Liberal education concerns itself, more than anything else, with the freedom of the human mind, to wit, with individual liberty. In its introverted aspect it develops the indomitable spirit of private logic and irrepressible values, and in its extraverted aspect it makes possible reasoned and empathetic engagement with both our long-dead forebears and our unborn offspring. For the Trivium teaches us to speak in a common language and name our thoughts and sensations, to put together complex ideas clearly without irrelevant admixture, and to present them with harmony and grace; and the Quadrivium charts out the way to contemplate God’s Creation in all its manifold beauty.

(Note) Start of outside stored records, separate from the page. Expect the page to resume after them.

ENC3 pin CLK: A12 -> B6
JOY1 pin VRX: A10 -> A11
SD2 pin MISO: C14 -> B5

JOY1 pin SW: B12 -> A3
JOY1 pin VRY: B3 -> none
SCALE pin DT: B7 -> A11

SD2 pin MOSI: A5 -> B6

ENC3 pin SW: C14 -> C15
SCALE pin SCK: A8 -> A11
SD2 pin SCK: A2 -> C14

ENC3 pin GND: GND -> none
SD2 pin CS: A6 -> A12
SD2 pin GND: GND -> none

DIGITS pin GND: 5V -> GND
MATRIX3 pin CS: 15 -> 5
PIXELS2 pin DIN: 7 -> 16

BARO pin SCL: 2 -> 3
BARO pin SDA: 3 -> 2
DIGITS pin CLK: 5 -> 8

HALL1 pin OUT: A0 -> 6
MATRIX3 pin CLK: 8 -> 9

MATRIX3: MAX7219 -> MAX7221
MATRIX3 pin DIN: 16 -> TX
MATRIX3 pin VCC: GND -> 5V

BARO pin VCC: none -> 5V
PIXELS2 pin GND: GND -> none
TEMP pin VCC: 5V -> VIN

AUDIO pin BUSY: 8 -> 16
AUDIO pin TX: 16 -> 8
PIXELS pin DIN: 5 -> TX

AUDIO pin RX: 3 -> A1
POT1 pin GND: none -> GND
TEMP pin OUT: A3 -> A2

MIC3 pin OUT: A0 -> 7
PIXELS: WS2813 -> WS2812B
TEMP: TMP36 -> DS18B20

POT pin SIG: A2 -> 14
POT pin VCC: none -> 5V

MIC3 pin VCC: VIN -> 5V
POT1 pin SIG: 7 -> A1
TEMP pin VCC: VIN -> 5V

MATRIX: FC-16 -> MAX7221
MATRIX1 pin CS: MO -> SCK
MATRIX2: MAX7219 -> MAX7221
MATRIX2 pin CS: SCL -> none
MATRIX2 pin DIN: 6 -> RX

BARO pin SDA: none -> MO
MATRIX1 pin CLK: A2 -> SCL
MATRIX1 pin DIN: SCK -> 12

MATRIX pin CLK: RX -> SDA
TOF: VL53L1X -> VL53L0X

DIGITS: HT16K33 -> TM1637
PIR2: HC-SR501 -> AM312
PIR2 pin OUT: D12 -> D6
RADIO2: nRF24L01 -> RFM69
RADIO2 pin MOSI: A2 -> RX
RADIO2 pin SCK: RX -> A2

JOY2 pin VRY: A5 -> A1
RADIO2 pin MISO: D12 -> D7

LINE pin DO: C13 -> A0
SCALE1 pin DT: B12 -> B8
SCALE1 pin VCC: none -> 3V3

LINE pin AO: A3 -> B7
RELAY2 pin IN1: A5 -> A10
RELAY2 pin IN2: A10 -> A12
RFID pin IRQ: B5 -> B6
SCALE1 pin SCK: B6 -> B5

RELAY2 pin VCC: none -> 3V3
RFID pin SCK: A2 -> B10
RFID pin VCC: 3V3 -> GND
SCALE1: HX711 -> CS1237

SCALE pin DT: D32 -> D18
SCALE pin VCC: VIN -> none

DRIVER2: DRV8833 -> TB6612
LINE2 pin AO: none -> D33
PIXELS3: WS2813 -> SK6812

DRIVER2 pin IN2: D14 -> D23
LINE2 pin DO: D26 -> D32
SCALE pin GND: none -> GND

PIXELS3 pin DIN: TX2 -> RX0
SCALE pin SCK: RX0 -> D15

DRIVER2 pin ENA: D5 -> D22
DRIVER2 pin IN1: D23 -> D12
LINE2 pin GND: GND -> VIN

Man, after all, was made to be free, with each man using his own mind to serve the Lord. On the one hand practice in love is indispensible, and so on the other hand is the sieve of reason. As Darrell Cole says in presenting C. S. Lewis’s thoughts on pacifism,
Intuition provides a stronger case for pacifism [than for war]. We seem to feel very strongly that love and helping are good, while hate and harming are bad. What this intuition fails to tell us, however, is how we are to love and help the innocent who are being treated unjustly by the wicked without using force on the wicked. So intuition in this case leads us astray because it does not see (not immediately at least) what reason sees: that you can love and use force at the same time.
We need to know both that love is good and that sometimes, in the presence of evil, love demands war. Once, love has even demanded that God slay his only-begotten Son for the life of the world.